A memory recorded by Simon Tolkien, J.R.R.’s grandson, reveals the author’s deep love for the Latin Mass and his apparent refusal to accept all aspects of the New Mass. Simon Tolkien recalls that his grandfather “obviously didn’t agree with” the translation of the liturgy into the vernacular and, when attending Mass, “made all the responses very loudly in Latin while the rest of the congregation answered in English.” Simon Tolkien felt uncomfortable, but remembers that his “Grandfather was oblivious. He simply had to do what he believed to be right.”

On the American scholarly scene, writing some twenty years later, we find the words of the much beloved teacher and writer John Senior carrying on the strain of Graham, Waugh, and Tolkien but in a much louder and more urgent key. Senior’s statements were bolder and more public than even Waugh’s, perhaps because enough time had elapsed to reveal the full scale of the crisis unleashed upon the Church. Senior knew that most of the problems began with bad philosophy and theology. “We are under the authority of theologians who deny the laws of contradiction, sufficient reason, and cause/effect,” he wrote in an article published in The Remnant in 1988. “They really believe that the dialectical philosophy of ‘becoming’ which inspired Marx and Engels can be reconciled with Christian Revelation. In practical management this means progress requires a zig to the right and a zag to the left while steering for the Novus Ordo Saeculorum.” With fiery words, he speaks of the momentousness of the situation, which he calls “a rehearsed attack.” “All the kindly statements made on the Mass from Rome console old folks for whom the reforms of the Council came ‘too fast’ and sometimes with unnecessary ‘insensitivity – but no one has said the reforms were wrong. They have refused to face the issue… the shipwreck of the Catholic Church. I mean a new Mass, a new catechism, a new morality, a flagrantly mistranslated Bible, an architecture and music which constitute a thoroughly orchestrated and rehearsed attack on Catholic doctrine and practice.”

Still, with charity and humility, Senior recognized the confusion and the possibility of people of good will staking out varying practical responses to the crisis. “In varied particular circumstances around the world men of good will may make different prudential judgments and come to different practical conclusions, while still agreeing in principle, finding ways to unite to fight the common enemy. It is possible that there may even be saints on both sides of this dispute – like Catherine of Siena and Vincent Ferrer during the Avignon exile – and millions of the less, like us, who must choose now. God help us; we could be wrong.”

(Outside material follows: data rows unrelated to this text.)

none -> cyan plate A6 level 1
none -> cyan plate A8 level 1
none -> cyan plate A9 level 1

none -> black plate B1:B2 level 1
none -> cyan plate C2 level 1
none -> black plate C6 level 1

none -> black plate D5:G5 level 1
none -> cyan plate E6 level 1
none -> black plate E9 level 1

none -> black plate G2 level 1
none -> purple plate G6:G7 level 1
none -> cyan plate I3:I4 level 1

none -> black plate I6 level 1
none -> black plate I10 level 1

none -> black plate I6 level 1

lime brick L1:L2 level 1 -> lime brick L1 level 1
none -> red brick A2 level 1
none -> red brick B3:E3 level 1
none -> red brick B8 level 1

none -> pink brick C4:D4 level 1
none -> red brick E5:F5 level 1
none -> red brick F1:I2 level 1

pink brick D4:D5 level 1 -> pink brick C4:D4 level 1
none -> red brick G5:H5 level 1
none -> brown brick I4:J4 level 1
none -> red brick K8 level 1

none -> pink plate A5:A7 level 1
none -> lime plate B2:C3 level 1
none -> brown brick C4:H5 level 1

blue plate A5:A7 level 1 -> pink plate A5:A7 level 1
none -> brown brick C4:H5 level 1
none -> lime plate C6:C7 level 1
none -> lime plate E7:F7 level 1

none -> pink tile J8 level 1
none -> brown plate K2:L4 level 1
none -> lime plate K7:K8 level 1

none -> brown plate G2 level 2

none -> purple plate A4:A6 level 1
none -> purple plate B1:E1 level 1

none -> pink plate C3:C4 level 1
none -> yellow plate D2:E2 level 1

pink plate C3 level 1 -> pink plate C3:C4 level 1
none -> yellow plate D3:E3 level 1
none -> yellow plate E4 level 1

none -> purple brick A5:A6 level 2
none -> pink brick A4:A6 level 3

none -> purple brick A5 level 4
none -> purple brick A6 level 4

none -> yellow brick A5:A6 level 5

From the days immediately following Vatican II to our present hour, writers and artists have rallied to the defense of tradition. We see in the responses of the Agatha Christie signatories, including Graham Greene, as well as Waugh, Tolkien, and Senior, many highly capable minds grappling with the beginnings of a crisis that we are still living through today, as we wrestle with some of the same questions that they did. I find it enlightening and fascinating to witness these great men of letters stake out their various positions. Many observations proffered by their pens remain just as relevant today as when they were stated 30-60 years ago. The recent letter in The Times echoes the words of scholars and artists who, for many decades now, have descried the attacks on Catholic tradition. 

As Senior said, let us hope that men of good will may come together to unite in defense of Truth.